From: Duncan <1i5t5.duncan@cox.net>
To: linux-btrfs@vger.kernel.org
Subject: Re: Options for SSD - autodefrag etc?
Date: Sun, 26 Jan 2014 21:44:00 +0000 (UTC) [thread overview]
Message-ID: <pan$7fa2c$63fcd33a$64312f4a$d9ed1b9@cox.net> (raw)
In-Reply-To: 2056077.lUO7kt9W8r@merkaba
Martin Steigerwald posted on Sat, 25 Jan 2014 13:54:40 +0100 as excerpted:
> Hi Duncan,
>
> Am Freitag, 24. Januar 2014, 06:54:31 schrieb Duncan:
>> Anyway, yes, I turned autodefrag on for my SSDs, here, but there are
>> arguments to be made in either direction, so I can understand people
>> choosing not to do that.
>
> Do you have numbers to back up that this gives any advantage?
Your post (like some of mine) reads like a stream of consciousness more
than a well organized post, making it somewhat difficult to reply to (I
guess I'm now experiencing the pain others sometimes mention when trying
to reply to some of mine). However, I'll try...

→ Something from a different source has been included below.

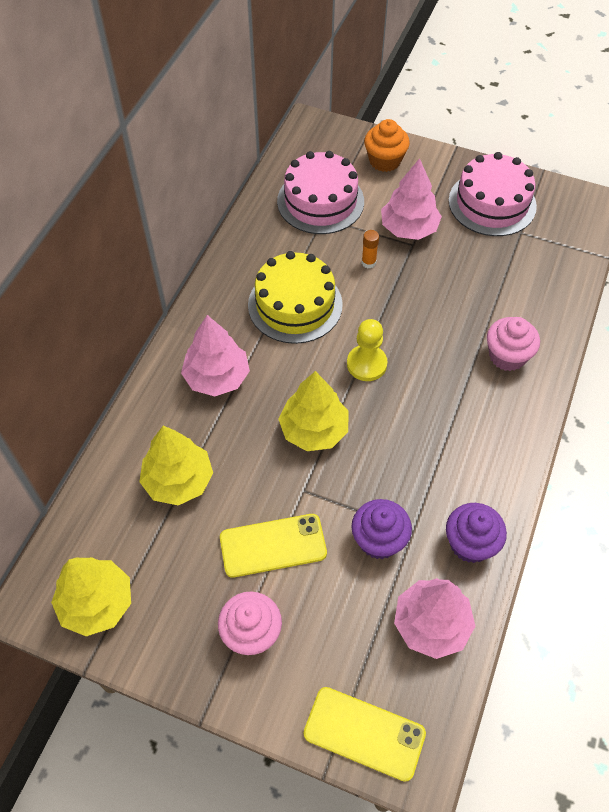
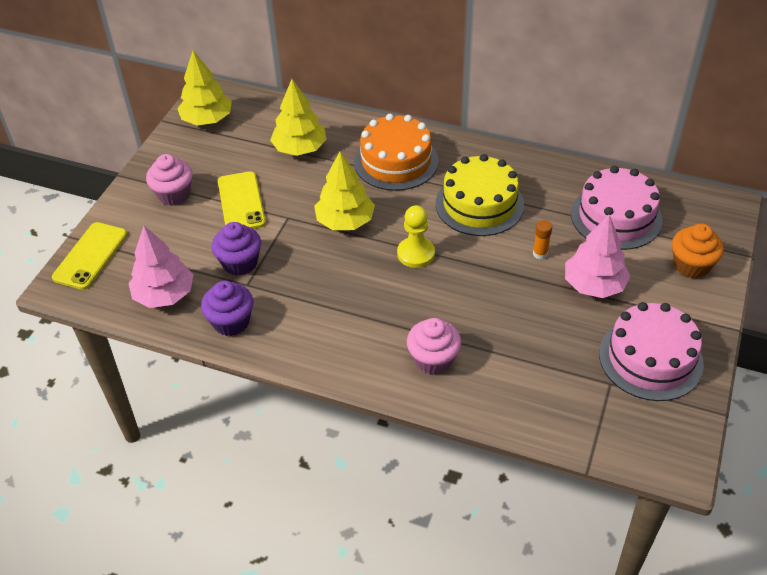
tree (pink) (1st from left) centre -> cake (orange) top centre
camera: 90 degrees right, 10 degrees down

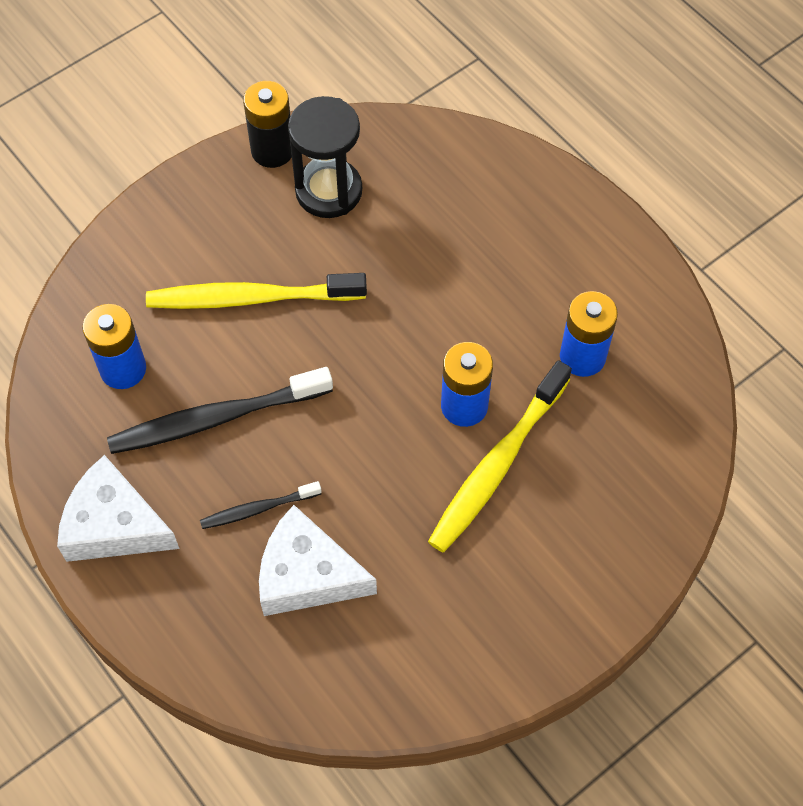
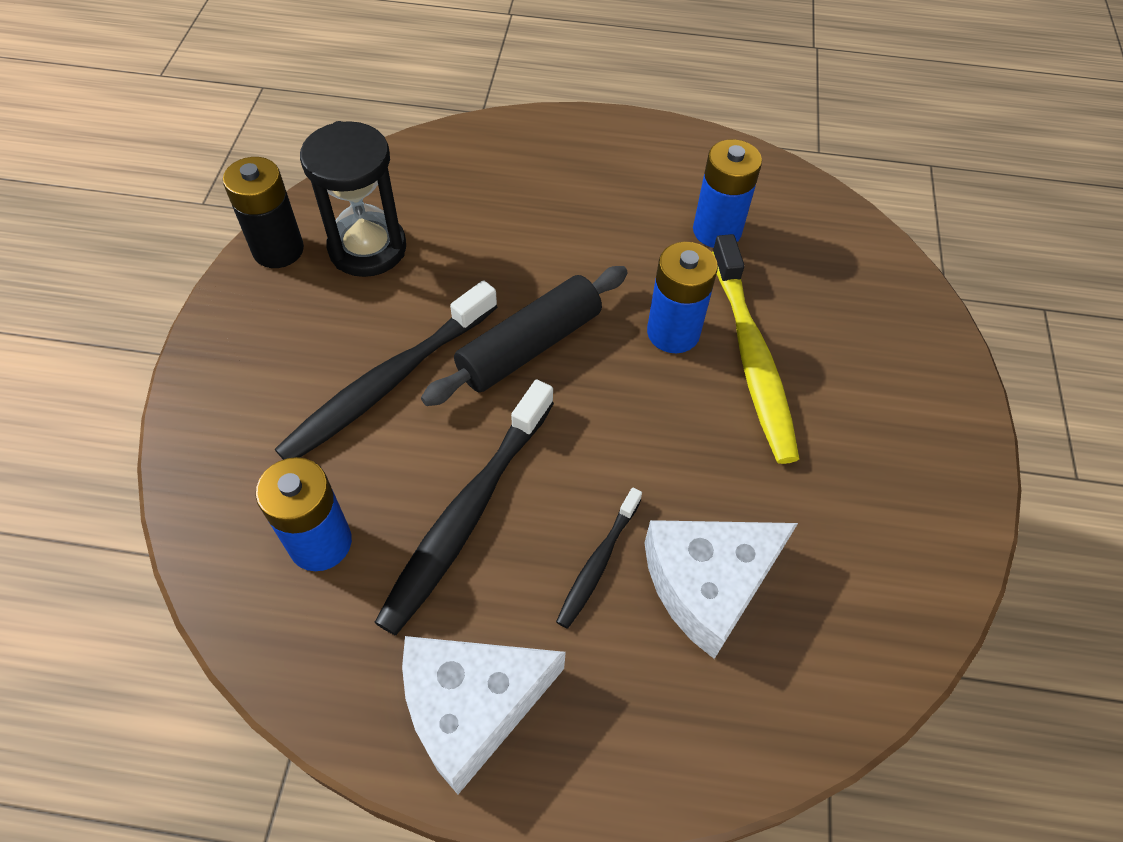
toothbrush (yellow) (1st from left) middle left -> toothbrush (black) (1st from left) centre
none -> rolling pin (black) centre
camera: 45 degrees left, 5 degrees down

I haven't done benchmarks, etc, nor do I have them at hand to quote, if
that's what you're asking for. But of course I did say I understand the
arguments made by both sides, and just gave the reasons why I made the
choice I did, here.
What I /do/ have is the multiple post here on this list from people
complaining about pathologic[1] performance issues due to large-internal-
written-file fragmentation even on SSDs, particularly so when interacting
with non-trivial numbers of snapshots as well. That's a case that at
present simply Does. Not. Scale. Period!
Of course the multi-gig internal-rewritten-file case is better suited to
the NOCOW extended attribute than to autodefrag, but anyway...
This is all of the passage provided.